Suppose I have the following class in Spark Scala:
class SparkComputation(i: Int, j: Int) {
def something(x: Int, y: Int) = (x + y) * i
def processRDD(data: RDD[Int]) = {
val j = this.j
val something = this.something _
data.map(something(_, j))
}
}
I get the Task not serializable Exception when I run the following code:
val s = new SparkComputation(2, 5)
val data = sc.parallelize(0 to 100)
val res = s.processRDD(data).collect
I'm assuming that the exception occurs because Spark is trying to serialize the SparkComputation instance. To prevent this from happening, I have stored the class members I'm using in the RDD operation in local variables (j and something). However, Spark still tries to serialize SparkComputation object because of the method. Is there anyway to pass the class method to map without forcing Spark to serializing the whole SparkComputation class?

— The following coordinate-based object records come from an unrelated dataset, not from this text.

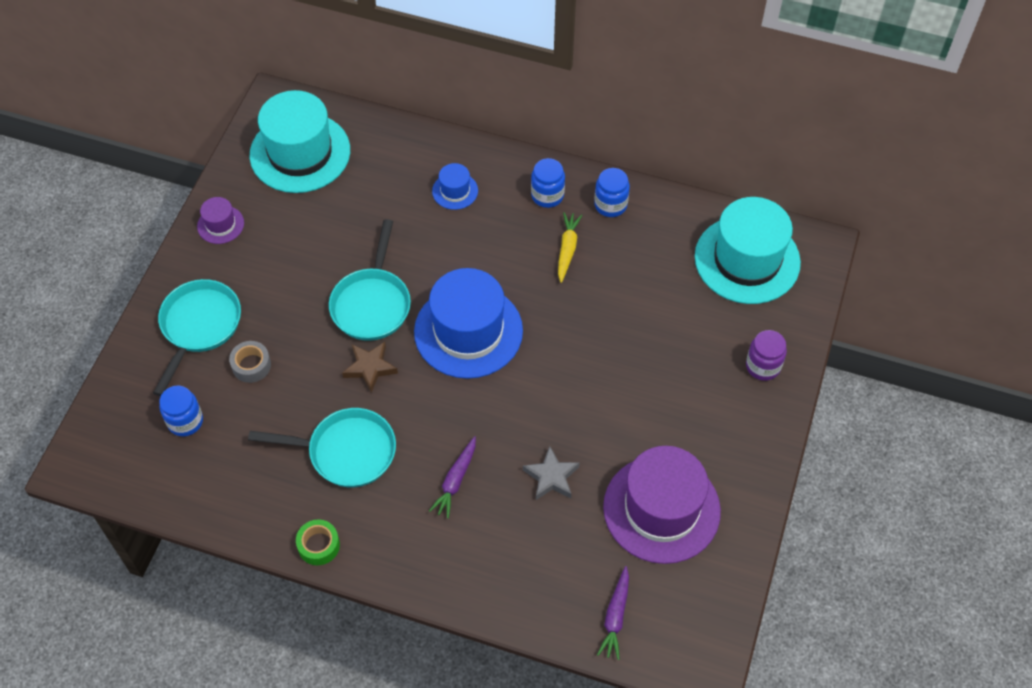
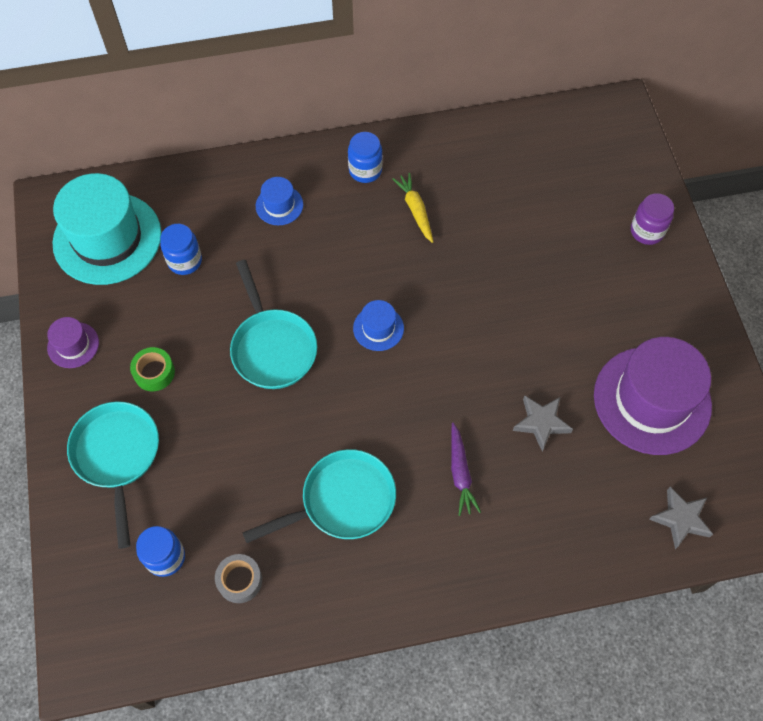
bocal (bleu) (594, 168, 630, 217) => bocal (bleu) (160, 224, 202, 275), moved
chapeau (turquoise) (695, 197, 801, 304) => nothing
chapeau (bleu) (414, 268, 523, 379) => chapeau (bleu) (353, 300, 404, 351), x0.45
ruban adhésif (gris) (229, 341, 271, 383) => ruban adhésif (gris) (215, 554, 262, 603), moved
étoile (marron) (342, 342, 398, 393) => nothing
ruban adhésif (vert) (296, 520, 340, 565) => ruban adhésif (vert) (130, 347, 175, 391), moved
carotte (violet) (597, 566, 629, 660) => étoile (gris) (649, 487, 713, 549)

I know the following code works without any problem:
def processRDD(data: RDD[Int]) = {
val j = this.j
val i = this.i
data.map(x => (x + j) * i)
}
So, the class members that store values are not causing the problem. The problem is with the function. I have also tried the following approach with no luck:
class SparkComputation(i: Int, j: Int) {
def processRDD(data: RDD[Int]) = {
val j = this.j
val i = this.i
def something(x: Int, y: Int) = (x + y) * i
data.map(something(_, j))
}
}